Arne Duncan's Got it All Wrong, Again

I'm just back from Washington DC and now unhappily certain that President Obama is headed in the wrong direction with his efforts to get a handle on college costs.  The winds have shifted and Arne Duncan has taken the lead on the planning-- and well, you know what that means.  We're going to get yet another quasi-market solution that fails to grapple with the real problems and destroys any hope for a good result.

Here's the thing:

The current financial system hinges on the actions of students, prioritizing their consumer choice in the hopes that those choices will be well made.  It assumes that any problems with schools will be resolved by students turning away from them.  But this assumption is deeply flawed, not only because students do not (and cannot, and will not) make informed choices, but also because a segment of selective schools (and states) have manipulated aid policy for so long that the incentives are now distorted and they can do whatever they wish. And what they want is to maximize their own interests, which are rarely aligned with those of their students. So the problem, in other words, is really the behavior of schools and states.  Yes, students and families are an issue too, but their lack of information is just a fraction of the overall college cost problem.

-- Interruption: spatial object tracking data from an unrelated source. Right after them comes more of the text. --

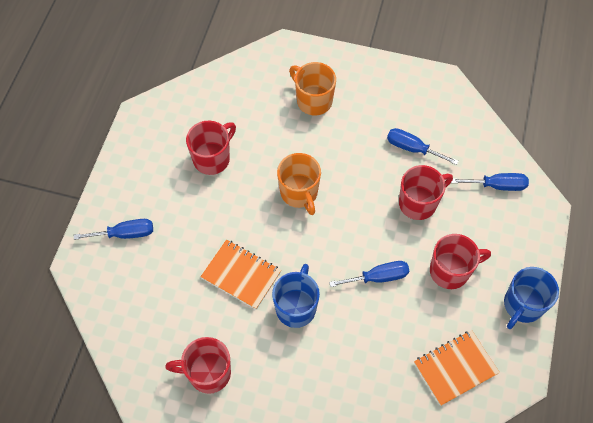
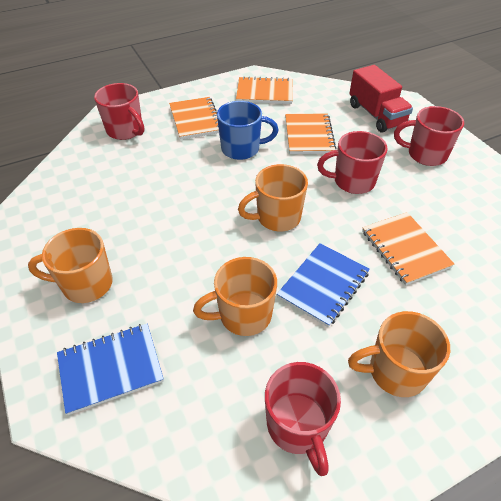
blue mug: 2 -> 1
blue notebook: 0 -> 2
blue screwdriver: 4 -> 0
orange mug: 2 -> 4
orange notebook: 2 -> 4
red truck: 0 -> 1

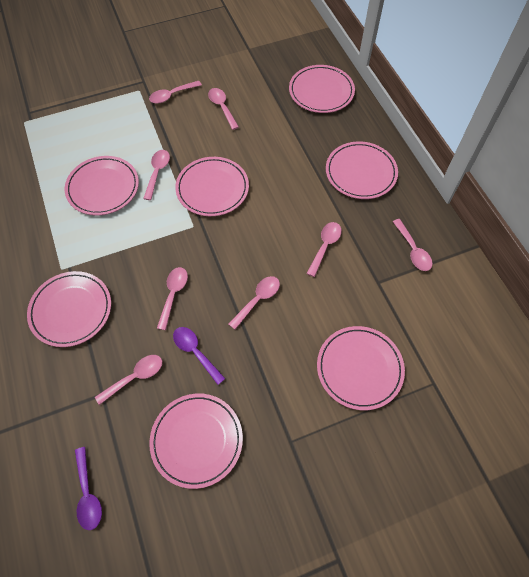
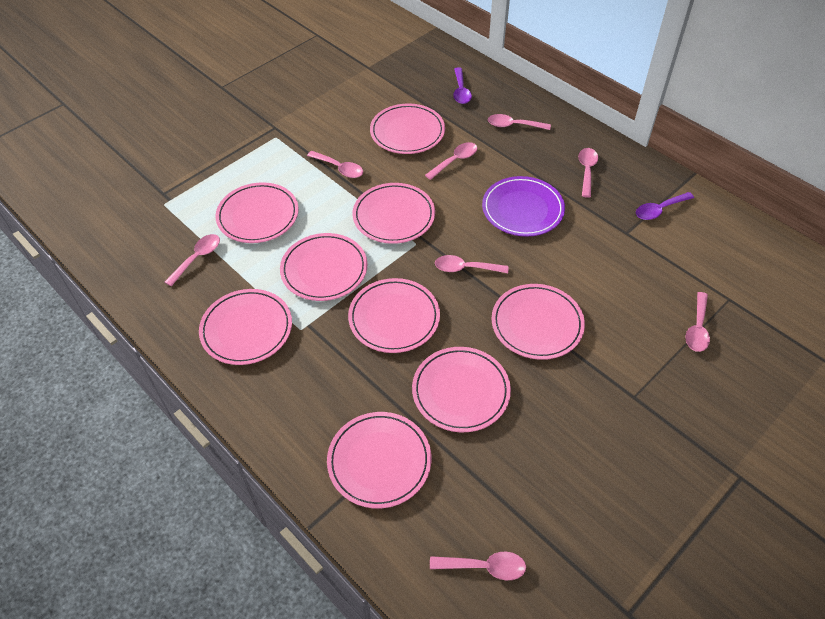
pink plate: 7 -> 9
purple plate: 0 -> 1

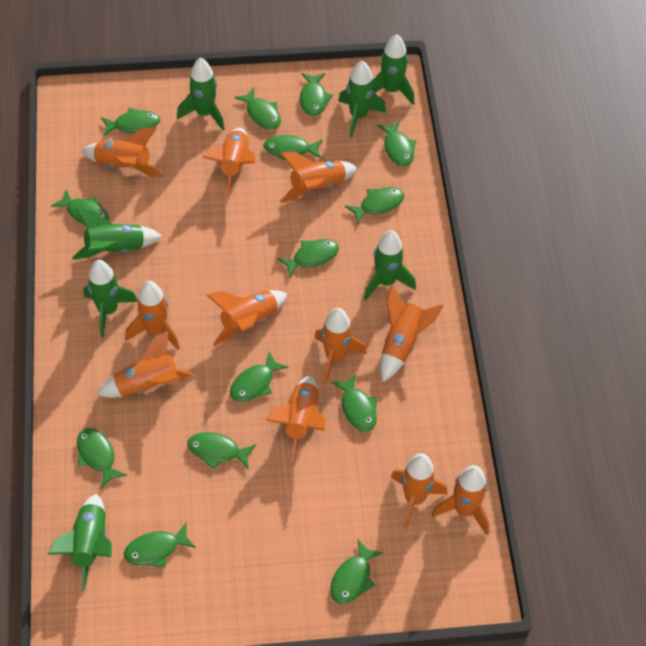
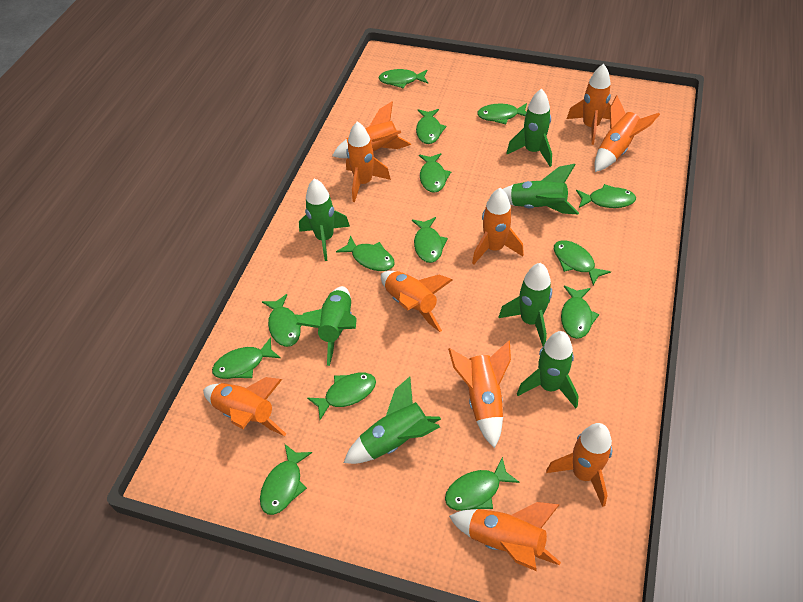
orange rocket: 11 -> 10

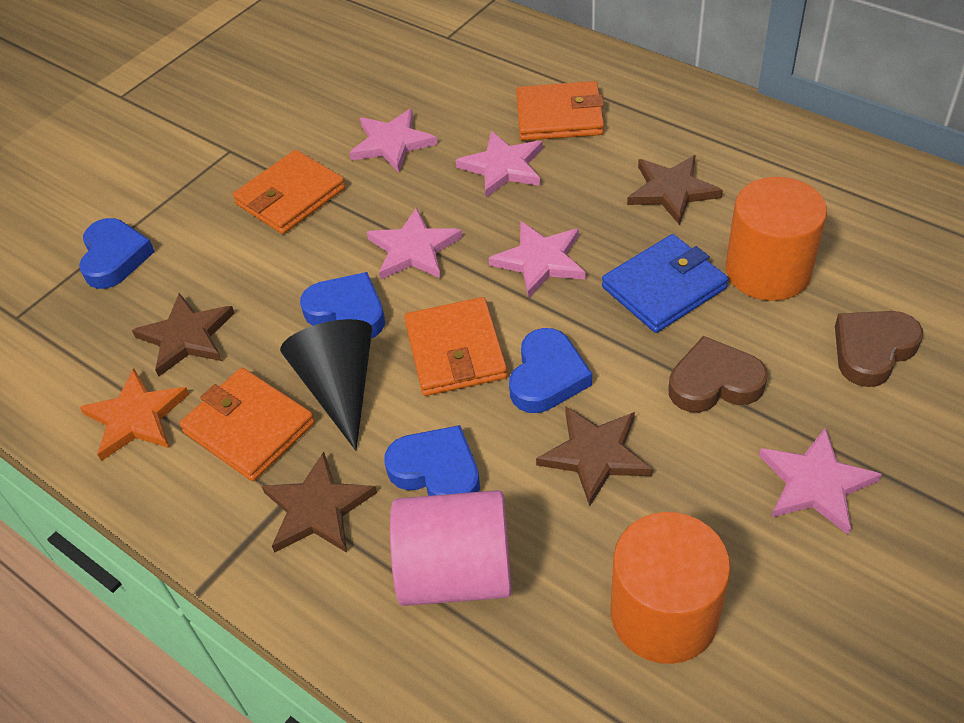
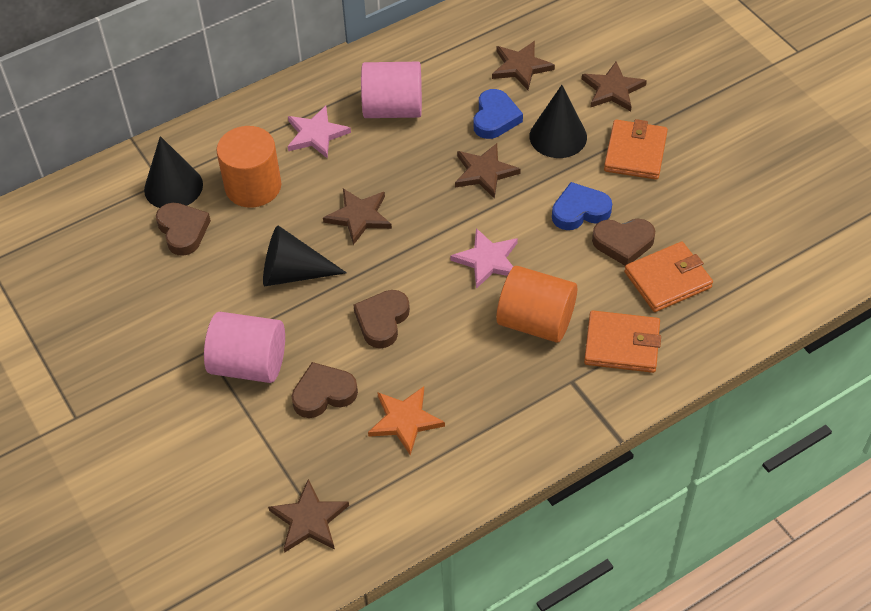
black cone: 1 -> 3
blue heart: 4 -> 2
blue wallet: 1 -> 0
brown heart: 2 -> 4
brown star: 4 -> 5
orange wallet: 4 -> 3
pink cylinder: 1 -> 2
pink star: 5 -> 2

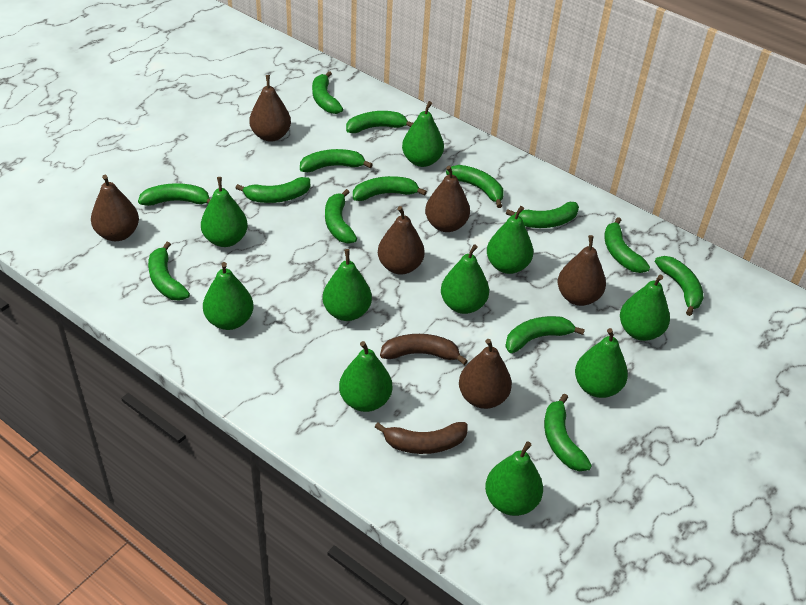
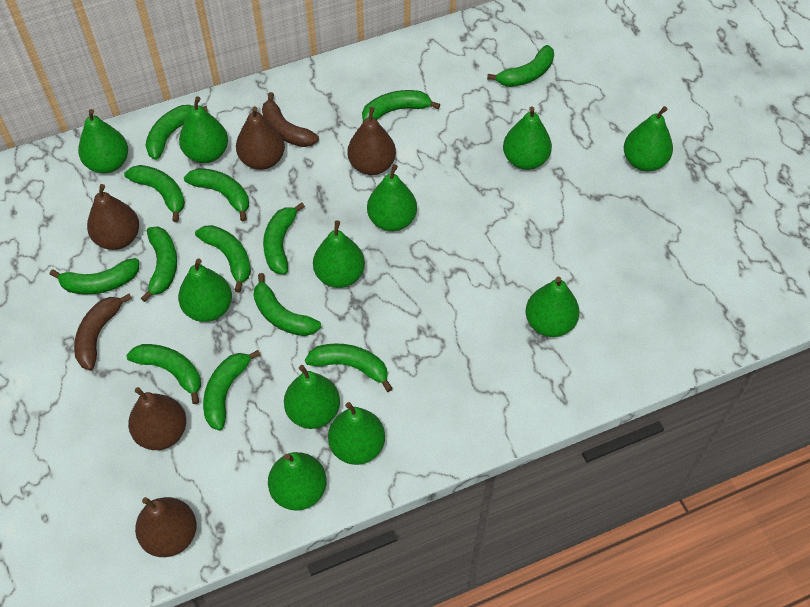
brown pear: 6 -> 5
green banana: 14 -> 13
green pear: 10 -> 11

Creating a ratings system for all of the nation's colleges and universities will do absolutely nothing about institutional and state behavior because:

  • Student choice is often highly constrained by finances, family, and geography -- you can declare a local community college "bad" but students have no choice but to attend it anyway, and if it closes nowhere else public to go (remember, there are far fewer community colleges than k-12 schools, and for-profit institutions who'd jump at the chance to fill in for the missing community college). We already have a ranking of community colleges, thanks to Kevin Carey, and no one is making use of them.
  • Schools simply won't care -- good luck making ratings the elites will take more seriously than US News, and for the others, they know their consumers and count on the fact they have no other good options
  • States won't view the ratings as their problem
Frankly, it is laughable to suggest that a college ratings system will be "consumer protection" from the college cost crisis we now face.  Instead, just like Arne's war on teachers (rather than poverty and segregation) it is an enormous waste of taxpayer resources and destined for failure. Just look at the Scorecard and the Navigator-- they aren't used or demonstrably effective at all.



This kind of nonsense has to stop. President Obama had it right when he said he'd tie Title IV financial aid to institutional performance. The next step was not to turn to Arne, but rather his experts who've crafted nuanced accountability systems with anti-creaming provisions. We've tried the voucher approach to financial aid-- it's time to get serious.  

When Title IV began, there were relatively few seats in higher education in the public sector and relatively few students. Today there's enormous capacity in the public sector and tons of students.   We can't afford to make every current institution Title IV eligible, and the ones that should re-compete for their eligibility are the ones who have created the current crisis: 
(a) the selective, elite private non-profits whose admissions criteria mean they do not serve any kind of public good while they establish "standards" for college quality that are conflated with great expense, and 
(b) the for-profit institutions that set their tuition according the availability of federal aid.  
If you reign in those two players, the rest will begin to fall in line.

President Obama needs a do-over. He made a mistake.  Pull back on the wasteful ratings plan, and instead say "let's do this thing right."  Prioritize putting public resources into public institutions of higher education.  Fund them and their students well, for once.  Time to degree will go down, and quality of instruction will rise.  Next, create accountability metrics intended to lower costs and open access at the private non-profits (else cut them out of Title IV), and to lower costs and increase completion rates at the for-profits (again, or else they're out).  

Such a plan will not require massive behavioral changes on the part of millions of college students or require big informational campaigns.  It will not leave students to attend colleges designated "bad" or have no local option at all-- the community colleges will remain and do their jobs better by having a decent amount of money to spend.  What it will do is focus squarely on the problem at hand, and go straight at it.

There, now get to work.

  *****

But really, who am I kidding?  Arne and his big money men in Congress (mainly grads of private colleges and universities) will never let this happen. They'll ensure we get a ratings system that protects no one,  least of all the students. There's simply too much money to be made.


Senator Warren, Director Cordray --- are you listening?